SAN FRANCISCO–Wells Fargo has announced it will pay shareholders $480 million to settle claims related to its phony accounts scandal.

As CUToday.info has reported previously, the bank has acknowledged that in the years leading up to 2016 its employees opened approximately 3.5 million unauthorized accounts as they sought to meet aggressive sales quotas.

“We are pleased to reach this agreement in principle and believe that moving to put this case behind us is in the best interest of our team members, customers, investors and other stakeholders,” Wells Fargo CEO Tim Sloan said in a statement. “We are making strong progress in our work to rebuild trust, and this represents another step forward.”

Suit Filed Two Years Ago

The lawsuit’s lead plaintiff, Gary Hefler, originally filed suit against Wells Fargo in September 2016 claiming the bank had misled investors about nonexistent accounts that eventually cost it more than $300 million in penalties and untold reputational harm.

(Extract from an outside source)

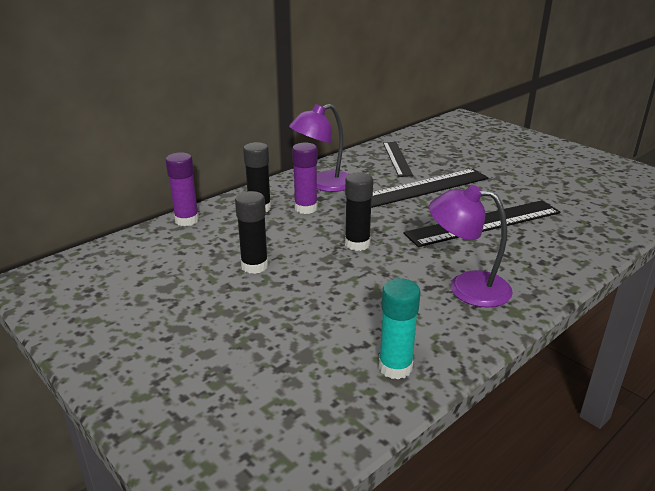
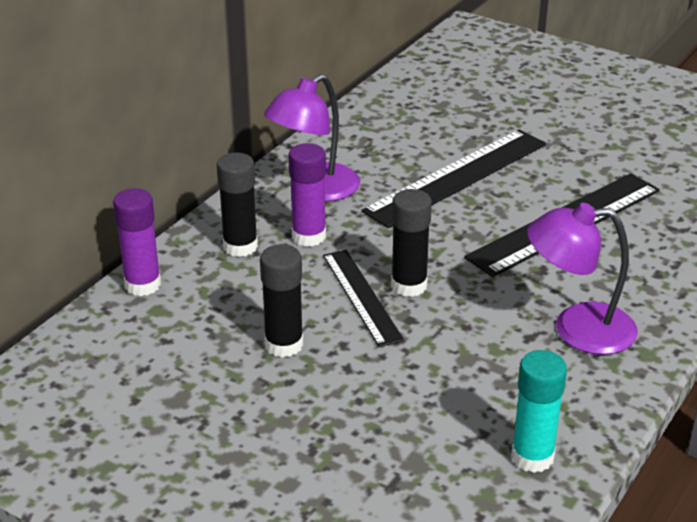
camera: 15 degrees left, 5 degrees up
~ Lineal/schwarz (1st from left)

Moreover, alleged the plaintiffs, the board had previously been put on notice about the bogus accounts by “numerous red flags,” including warnings from employees, prior litigation, internal reports, investigations by regulators, and an L.A. Times investigation in 2013.

Wells Fargo has since paid more than $1 billion in fines for the account-opening scandal and numerous others and is operating under a growth cap put in place by the Federal Reserve.